By Claire Williams*
Although society has become more accepting of gay, lesbian, bi-sexual, and transgender individuals, sport has largely been resistant to change. Mainstream sporting venues both exclude and demonize queer athletes and fans through strategies such as homophobic language, misogyny, and sexism. Victims of sexual orientation harassment and discrimination are often silenced for fear of repercussion and may be unaware that legal protection exists which prohibits such actions. One such result of this silencing is that no court has ruled in a case of sexual orientation harassment or discrimination in athletics. It is nonetheless important for coaches, student-athletes, and their legal council to be aware of various legal courses of action. In what follows, a brief description will be given of various laws and their applicability to sexual orientation harassment and discrimination in interscholastic and intercollegiate athletics.
While Title IX has largely been applied as a gender equity law, most notably in athletics, it also prohibits both sex- and gender-based sexual harassment, as well as sexual orientation harassment if the harassment rises to a level that is sufficiently severe and pervasive. First, in Gebser v. Lago Vista Independent School District (1998), the U.S. Supreme Court set precedent when it ruled that schools can be held liable for teacher-against-student sexual harassment if the school knows of the harassment and does nothing to rectify the situation. Next, in Davis v. Monroe County Board of Education (1999), the U.S. Supreme Court ruled that student-against-student sexual harassment is impermissible under Title IX if the harassment becomes so extreme that the victim’s educational experiences are harmed. Each of these cases applies to coach-against-athlete and athlete-against-athlete sexual harassment as well.
At the federal district court level, in Montgomery v. Independent School District No. 709 (2000), the court ruled that Title IX prohibited harassment targeted at student Jesse Montgomery’s nonconformance to the stereotypes of his gender, thus resulting in the prohibition of gender-based sexual harassment. Finally, in another district court ruling, (Ray v. Antioch Unified School District (2000)), the court concluded that Title IX prohibits harassment based on actual or perceived sexual orientation.
Through the above case law, harassment targeted at sex, gender, and sexual orientation have been prohibited under Title IX. Sexual orientation discrimination, though, when it does not rise to a level of harassment, is not an actionable Title IX claim. However, it is instructive to note that Title IX guidelines have evolved via case law since its passage into law in 1972. As the original intent of Title IX was “to avoid the use of federal resources to support discriminatory practices in education programs and to provide individual citizens effective protection against those practices,” it follows that sexual orientation discrimination should similarly be prohibited by Title IX.

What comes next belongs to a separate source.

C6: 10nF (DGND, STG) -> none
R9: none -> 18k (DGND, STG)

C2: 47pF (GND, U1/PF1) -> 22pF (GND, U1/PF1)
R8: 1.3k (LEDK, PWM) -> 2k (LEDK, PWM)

Equal Protection Clause of the 14th Amendment
Where Title IX falls short of prohibiting sexual orientation discrimination, student-athletes may find recourse through the Equal Protection Clause of the 14th Amendment. In Nabozny v. Podlesny (1996), the court stated that it was “unable to garner any rational basis for permitting one student to assault another based on the victim’s sexual orientation,” thus, leading to a prohibition of sexual orientation harassment under the Equal Protection Clause. The court, however, did not draw a clear distinction between harassment and other forms of discrimination, instead using the two terms interchangeably.
Confirming the ruling in Nabozny, the court ruled in Flores v. Moran Hill Unified School District (2003), that students discriminated against due to their sexual orientation were protected under the Equal Protection Clause because it is unconstitutional to “treat persons similarly situated” differently. Importantly, however, the court used a mild level of scrutiny to determine its ruling. In future cases, the courts may be able to justify sexual orientation discrimination if a stricter level of scrutiny is applied. Finally, although neither of these cases was decided at the Supreme Court level, their decisions suggest that the Equal Protection Clause may offer legal protection for student-athletes facing sexual orientation harassment and/or discrimination.
Other Legal Protection
Title VII, the First Amendment, and university non-discrimination policies also offer potential legal courses of action for student-athletes facing sexual orientation discrimination, however, they have yet to be proven effective. Additionally, thirteen states (California, Connecticut, Hawaii, Massachusetts, Iowa, Maine, Maryland, Minnesota, New Jersey, New York, Vermont, Washington, and Wisconsin) plus the District of Columbia have statutes or regulations prohibiting harassment or discrimination on the basis of sexual orientation in educational facilities.
Until significant changes occur in federal law, however, it is important for sport managers and coaches to establish broad and inclusive nondiscrimination policies. Such policies should include sex and gender, as well as sexual orientation, gender identity, and gender expression. Further, both state and local legislatures should work to pass protective laws against the aforementioned forms of discrimination. Once such policies are in place, athletic departments must be proactive in establishing an atmosphere of acceptance, respect, and inclusiveness in order to reduce the chance of litigation.
Finally, an important step to eradicating homophobia and heterosexism in interscholastic and intercollegiate athletics is for administrators, coaches, and student-athletes to stand up, as a team, for the rights of their teammates facing harassment or discrimination.